Exclude node_modules, dist, build, coverage, lockfiles, snapshots, and large fixtures. These pull the agent into low-signal reads and inflate every turn's context.

3. Give the agent a repo map / file:line hints

Static symbol + import hints let the first turn open the right file instead of running Glob → Grep → Read → Read. On large repos this removes several exploration calls per task.

4. Cap the thinking budget on simple tasks

For routine edits, a high thinking budget is pure spend. Lowering MAX_THINKING_TOKENS for simple work keeps reasoning where it pays off.

5. Run exploration on a cheaper model

Use a Haiku subagent for "where is X / how does Y work" exploration in an isolated context, so your main session doesn't pay Opus/Sonnet rates to read files.

6. Compact earlier

Triggering compaction before the context window is jammed keeps each turn smaller and preserves the decisions that matter.

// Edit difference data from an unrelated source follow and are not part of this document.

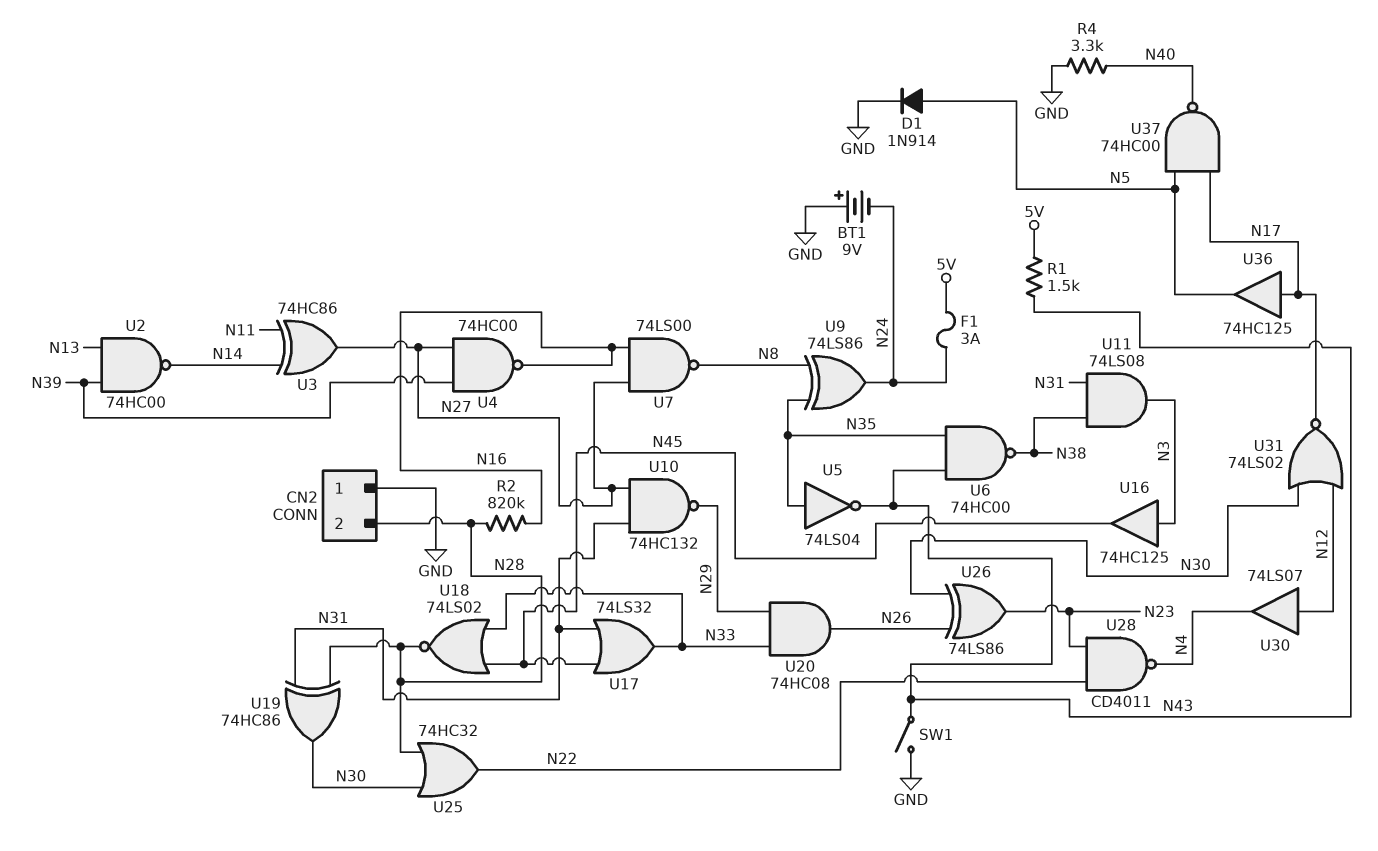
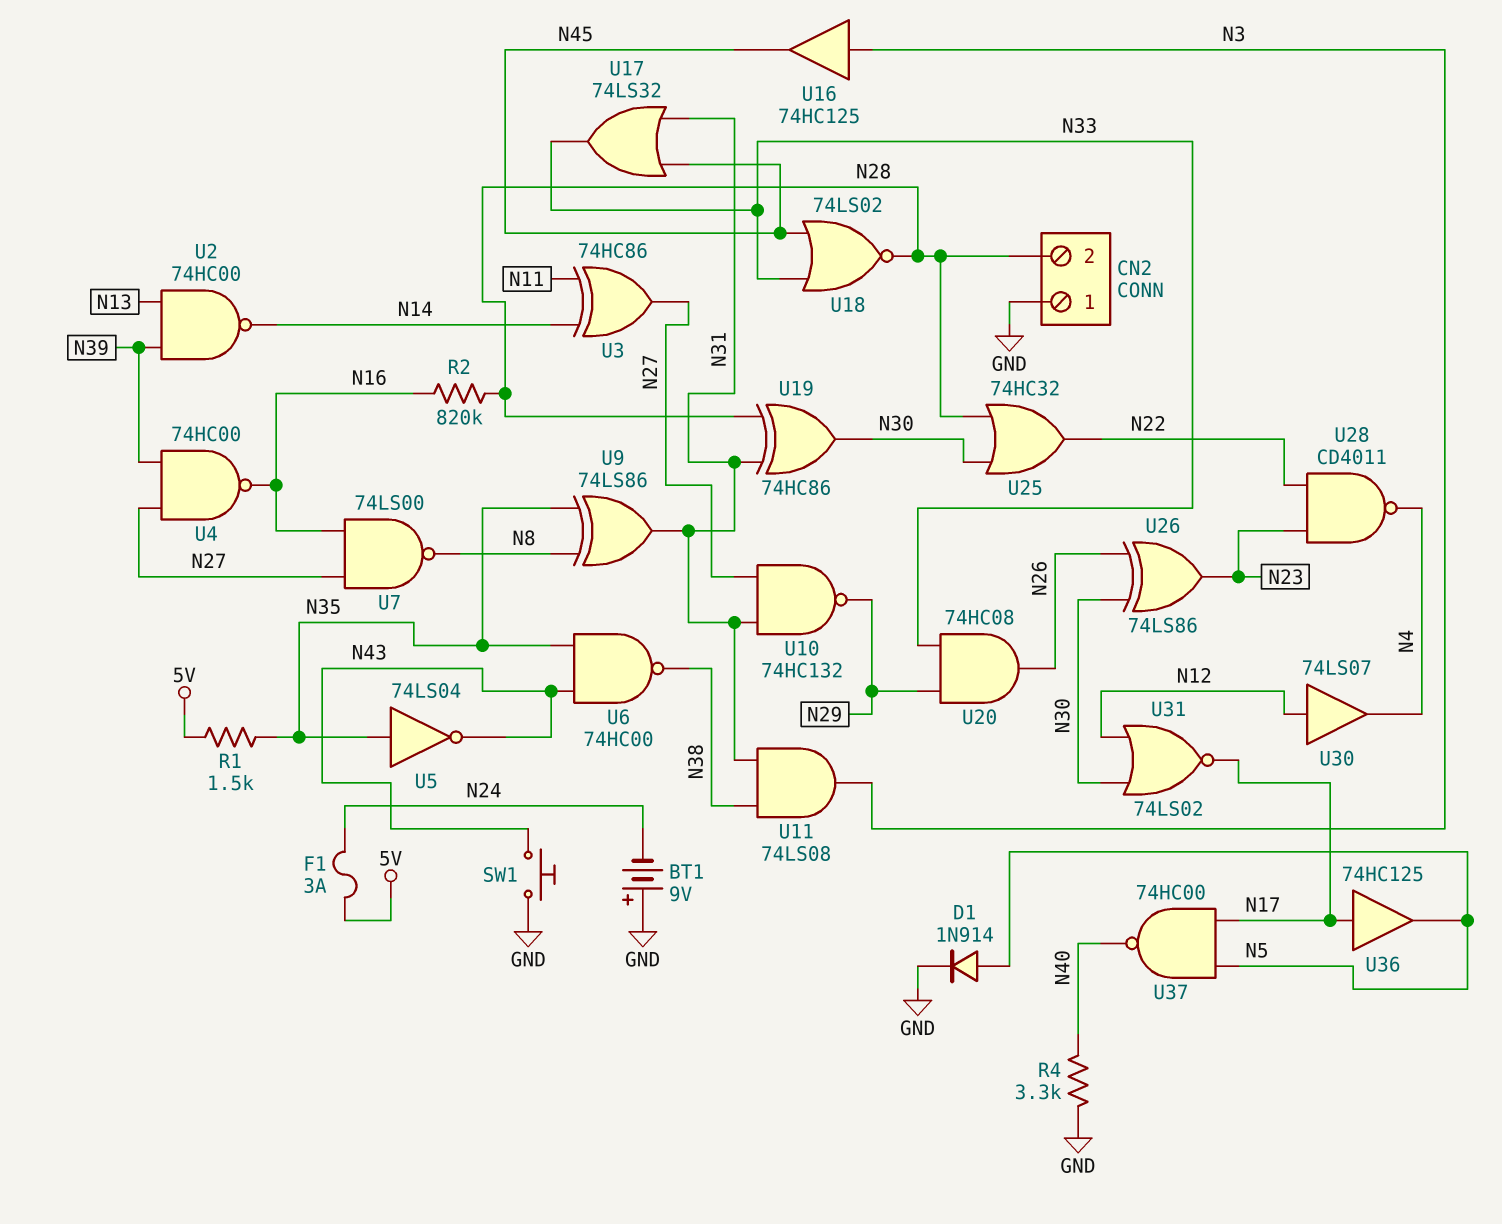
R1: 1.5k (5V, N43) -> 1.5k (5V, N35)
SW1: switch (GND, N43) -> button (GND, N43)
U9: XOR 74LS86 (in N8, in N35, out N24) -> XOR 74LS86 (in N8, in N35, out N31)

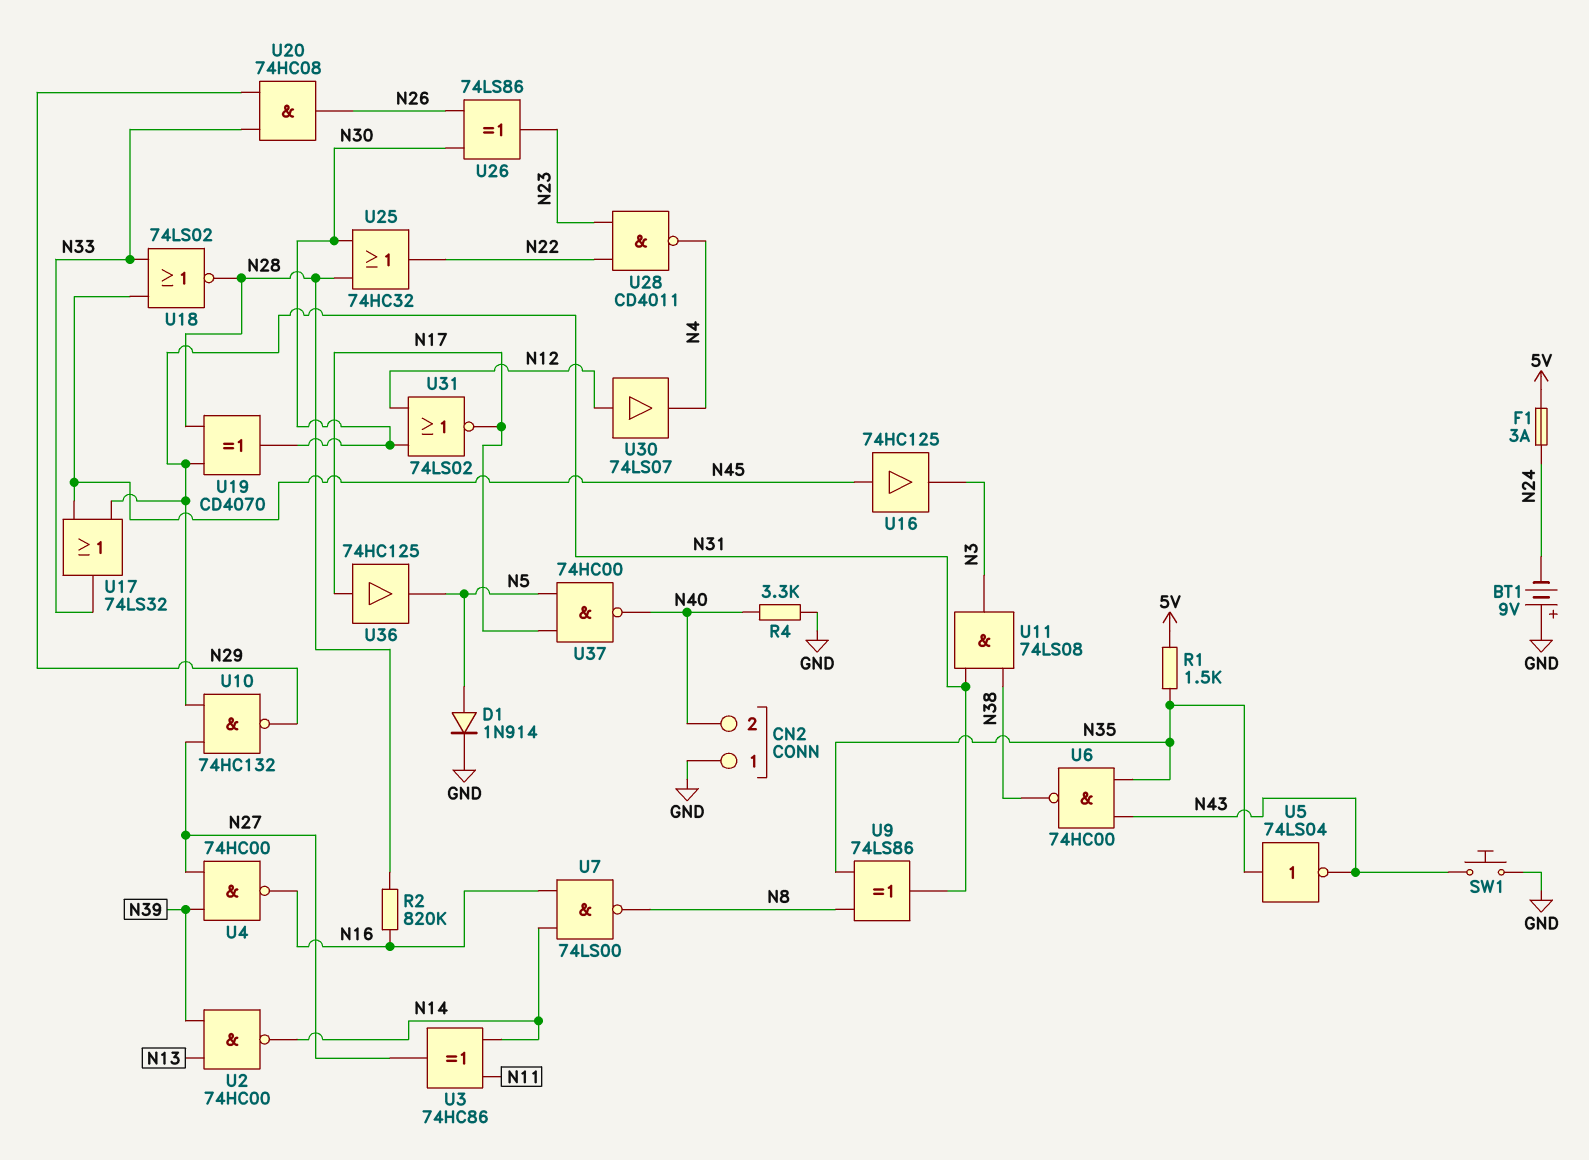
CN2 pin 2: N28 -> N40
U7: NAND 74LS00 (in N16, in N27, out N8) -> NAND 74LS00 (in N14, in N16, out N8)
U16: buffer 74HC125 (in N3, out N45) -> buffer 74HC125 (in N45, out N3)
U19: XOR 74HC86 (in N28, in N31, out N30) -> XOR CD4070 (in N28, in N31, out N30)

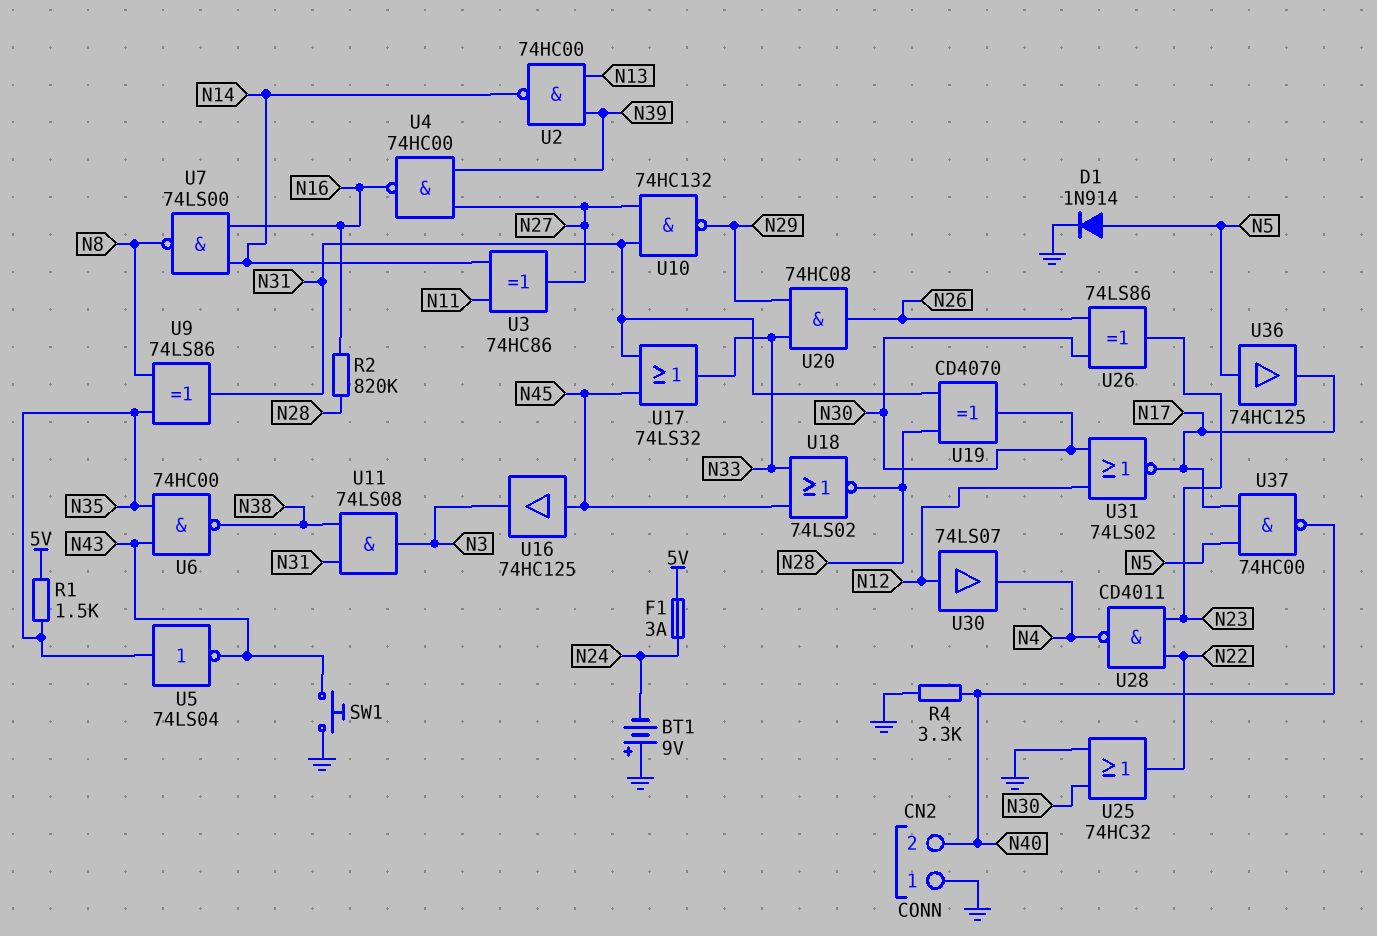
U25: OR 74HC32 (in N28, in N30, out N22) -> OR 74HC32 (in GND, in N30, out N22)
U36: buffer 74HC125 (in N17, out N5) -> buffer 74HC125 (in N5, out N17)

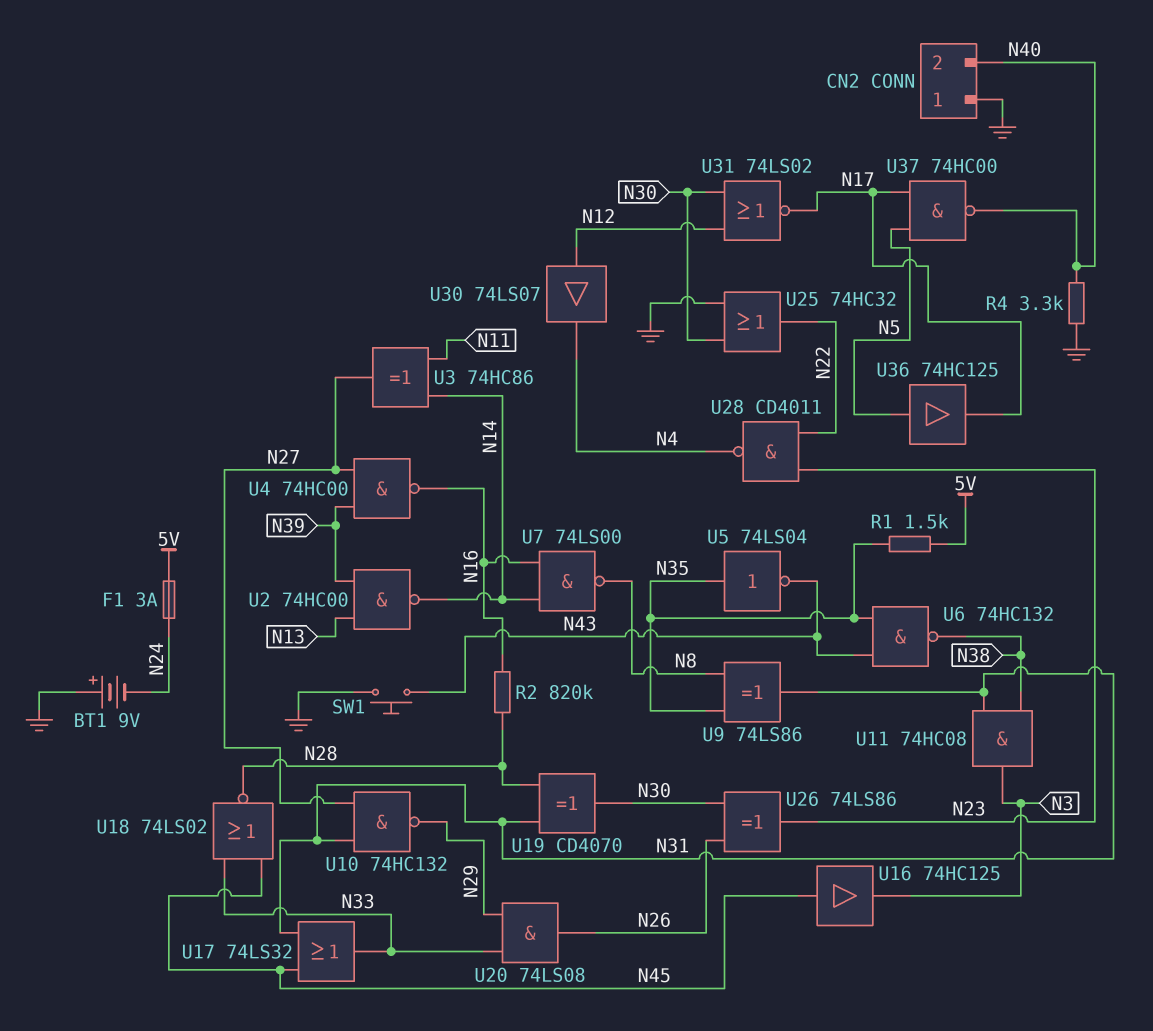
D1: diode 1N914 (A N5, K GND) -> none
U6: NAND 74HC00 (in N35, in N43, out N38) -> NAND 74HC132 (in N35, in N43, out N38)
U11: AND 74LS08 (in N31, in N38, out N3) -> AND 74HC08 (in N31, in N38, out N3)
U20: AND 74HC08 (in N29, in N33, out N26) -> AND 74LS08 (in N29, in N33, out N26)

How much does this actually save?

Bundled together, these techniques ship as the open-source context-os (MIT). On a 36-call A/B against identical fixtures, it measured −40.9% total tokens and −35.3% wall-clock (Sonnet; 6/6 prompt-level wins; paired t-test p=5.1e-7). Raw data. Your repo will differ — the only way to know your number is to measure your repo.

Find your repo's leaks in 8 seconds

Paste a public repo into the free scanner and get a leak score + the specific findings above, ranked. If you want it fixed for you, the 48-hour private audit ships a report, a tuned CI gate, and a concrete fix plan.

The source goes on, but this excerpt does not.